Distributed Compute

Kubetorch provides built-in support for distributed computing, where work is executed in parallel across multiple pods. This guide covers configuring distributed services, the execution model, and handling dynamic cluster changes.

When to Use Distributed

Use .distribute() when you want:

Parallel execution: All pods execute the same function simultaneously
Coordinated communication: Pods communicate via collective operations (allreduce, broadcast)

This is ideal for distributed training (PyTorch DDP, JAX), data processing with coordination, and any SPMD (Single Program Multiple Data) workload.

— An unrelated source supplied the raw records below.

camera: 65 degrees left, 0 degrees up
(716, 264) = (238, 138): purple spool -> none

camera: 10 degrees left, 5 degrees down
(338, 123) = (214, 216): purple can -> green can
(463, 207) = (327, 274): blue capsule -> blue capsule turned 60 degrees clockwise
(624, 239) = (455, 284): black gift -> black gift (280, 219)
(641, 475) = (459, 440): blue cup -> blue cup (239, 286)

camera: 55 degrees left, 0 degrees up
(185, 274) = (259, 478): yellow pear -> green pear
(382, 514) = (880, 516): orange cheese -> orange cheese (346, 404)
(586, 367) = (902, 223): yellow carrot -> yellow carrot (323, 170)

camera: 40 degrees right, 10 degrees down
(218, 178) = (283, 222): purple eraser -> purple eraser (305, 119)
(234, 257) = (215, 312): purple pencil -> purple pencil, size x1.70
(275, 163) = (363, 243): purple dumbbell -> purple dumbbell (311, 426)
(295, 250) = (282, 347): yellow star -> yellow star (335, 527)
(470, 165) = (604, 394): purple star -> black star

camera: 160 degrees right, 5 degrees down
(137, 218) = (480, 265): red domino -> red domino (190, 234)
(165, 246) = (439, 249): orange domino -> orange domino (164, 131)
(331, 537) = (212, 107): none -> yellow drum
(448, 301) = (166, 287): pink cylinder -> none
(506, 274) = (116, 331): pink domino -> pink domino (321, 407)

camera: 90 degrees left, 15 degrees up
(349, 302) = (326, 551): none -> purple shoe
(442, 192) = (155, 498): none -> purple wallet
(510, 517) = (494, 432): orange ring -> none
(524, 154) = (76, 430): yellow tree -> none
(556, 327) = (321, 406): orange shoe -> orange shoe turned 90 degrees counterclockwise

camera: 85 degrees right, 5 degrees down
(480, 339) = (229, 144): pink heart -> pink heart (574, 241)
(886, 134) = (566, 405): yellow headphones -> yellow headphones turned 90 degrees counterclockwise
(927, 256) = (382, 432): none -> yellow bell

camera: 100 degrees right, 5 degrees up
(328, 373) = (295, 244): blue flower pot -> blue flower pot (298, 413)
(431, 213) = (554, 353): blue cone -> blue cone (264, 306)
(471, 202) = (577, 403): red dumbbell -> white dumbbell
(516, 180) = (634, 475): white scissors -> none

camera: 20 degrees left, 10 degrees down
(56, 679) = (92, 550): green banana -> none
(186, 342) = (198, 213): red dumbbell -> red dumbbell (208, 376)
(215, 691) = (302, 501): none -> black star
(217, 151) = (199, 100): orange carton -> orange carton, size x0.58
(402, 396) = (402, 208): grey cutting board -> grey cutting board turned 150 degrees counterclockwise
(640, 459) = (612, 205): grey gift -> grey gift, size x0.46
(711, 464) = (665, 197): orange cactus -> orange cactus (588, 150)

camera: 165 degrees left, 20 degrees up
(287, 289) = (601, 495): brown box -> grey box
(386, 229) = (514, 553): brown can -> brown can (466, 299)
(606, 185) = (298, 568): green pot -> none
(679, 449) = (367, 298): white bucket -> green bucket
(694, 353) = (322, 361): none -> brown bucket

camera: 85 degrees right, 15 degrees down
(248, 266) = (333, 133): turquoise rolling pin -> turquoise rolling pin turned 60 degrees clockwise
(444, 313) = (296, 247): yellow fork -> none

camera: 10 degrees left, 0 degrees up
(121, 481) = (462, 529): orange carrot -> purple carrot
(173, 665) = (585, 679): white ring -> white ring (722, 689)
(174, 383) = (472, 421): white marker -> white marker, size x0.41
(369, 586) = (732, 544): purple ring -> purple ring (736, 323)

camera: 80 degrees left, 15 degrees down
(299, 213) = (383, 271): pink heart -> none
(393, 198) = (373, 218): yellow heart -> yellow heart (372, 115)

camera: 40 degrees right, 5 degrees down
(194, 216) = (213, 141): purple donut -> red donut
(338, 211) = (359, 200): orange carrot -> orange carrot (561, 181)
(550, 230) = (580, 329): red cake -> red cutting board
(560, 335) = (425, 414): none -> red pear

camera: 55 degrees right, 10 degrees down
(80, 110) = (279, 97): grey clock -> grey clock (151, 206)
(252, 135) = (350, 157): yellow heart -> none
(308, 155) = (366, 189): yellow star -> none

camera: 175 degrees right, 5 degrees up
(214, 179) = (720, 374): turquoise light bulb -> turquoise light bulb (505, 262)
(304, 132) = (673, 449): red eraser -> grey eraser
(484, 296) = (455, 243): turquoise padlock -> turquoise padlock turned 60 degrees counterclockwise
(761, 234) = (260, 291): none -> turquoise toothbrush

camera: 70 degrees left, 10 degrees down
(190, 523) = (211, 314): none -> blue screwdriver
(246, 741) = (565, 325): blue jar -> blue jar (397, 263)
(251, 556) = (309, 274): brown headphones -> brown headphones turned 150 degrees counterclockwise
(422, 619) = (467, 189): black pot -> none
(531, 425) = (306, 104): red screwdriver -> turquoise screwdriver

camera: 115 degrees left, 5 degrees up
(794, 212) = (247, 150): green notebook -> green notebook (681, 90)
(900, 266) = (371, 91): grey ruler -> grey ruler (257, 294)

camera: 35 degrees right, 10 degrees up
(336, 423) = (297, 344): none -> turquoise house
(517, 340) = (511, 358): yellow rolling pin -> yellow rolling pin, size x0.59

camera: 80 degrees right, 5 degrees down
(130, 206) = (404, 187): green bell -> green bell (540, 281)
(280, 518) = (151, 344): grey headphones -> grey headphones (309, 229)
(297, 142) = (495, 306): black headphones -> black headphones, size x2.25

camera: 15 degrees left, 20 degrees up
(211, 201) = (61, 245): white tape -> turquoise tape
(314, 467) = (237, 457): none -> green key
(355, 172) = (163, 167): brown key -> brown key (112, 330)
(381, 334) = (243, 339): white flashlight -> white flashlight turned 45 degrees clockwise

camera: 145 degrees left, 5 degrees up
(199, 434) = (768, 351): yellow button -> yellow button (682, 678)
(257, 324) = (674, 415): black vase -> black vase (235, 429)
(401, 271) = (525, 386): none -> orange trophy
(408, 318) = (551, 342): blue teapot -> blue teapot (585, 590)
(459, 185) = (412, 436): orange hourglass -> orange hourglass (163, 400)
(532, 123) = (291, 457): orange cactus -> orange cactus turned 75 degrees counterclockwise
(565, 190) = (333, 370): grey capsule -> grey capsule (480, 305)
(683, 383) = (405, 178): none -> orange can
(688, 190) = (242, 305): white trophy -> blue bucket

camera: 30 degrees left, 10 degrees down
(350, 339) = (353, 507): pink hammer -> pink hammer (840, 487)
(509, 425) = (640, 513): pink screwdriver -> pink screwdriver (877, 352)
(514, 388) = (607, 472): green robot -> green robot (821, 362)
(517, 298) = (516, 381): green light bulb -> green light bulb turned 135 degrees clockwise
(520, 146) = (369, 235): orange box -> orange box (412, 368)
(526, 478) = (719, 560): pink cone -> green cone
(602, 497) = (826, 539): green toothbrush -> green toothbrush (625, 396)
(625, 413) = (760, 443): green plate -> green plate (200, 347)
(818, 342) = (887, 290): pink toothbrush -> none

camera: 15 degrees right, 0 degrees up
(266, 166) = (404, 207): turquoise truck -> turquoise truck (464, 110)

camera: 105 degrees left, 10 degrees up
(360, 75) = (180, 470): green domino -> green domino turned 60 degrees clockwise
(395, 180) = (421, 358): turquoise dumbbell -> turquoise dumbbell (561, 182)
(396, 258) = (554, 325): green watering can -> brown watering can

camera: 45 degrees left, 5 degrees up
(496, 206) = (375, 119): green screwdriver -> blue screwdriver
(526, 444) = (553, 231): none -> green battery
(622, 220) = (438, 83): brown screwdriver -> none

Note: Distributed and autoscaling are mutually exclusive. Use .distribute() for parallel execution or .autoscale() for load-balanced round-robin services.

Distribution Types

Kubetorch supports several distribution frameworks:

Type	Pattern	Use Case
`spmd`	SPMD (all workers execute)	Generic distributed, custom frameworks
`pytorch`	SPMD with PyTorch env	PyTorch DDP training
`jax`	SPMD with JAX env	JAX distributed training
`tensorflow`	SPMD with TF env	TensorFlow distributed training
`ray`	Single controller	Ray-based workloads
`monarch`	Single controller	Meta's Monarch framework

SPMD Frameworks (pytorch, jax, tensorflow, spmd)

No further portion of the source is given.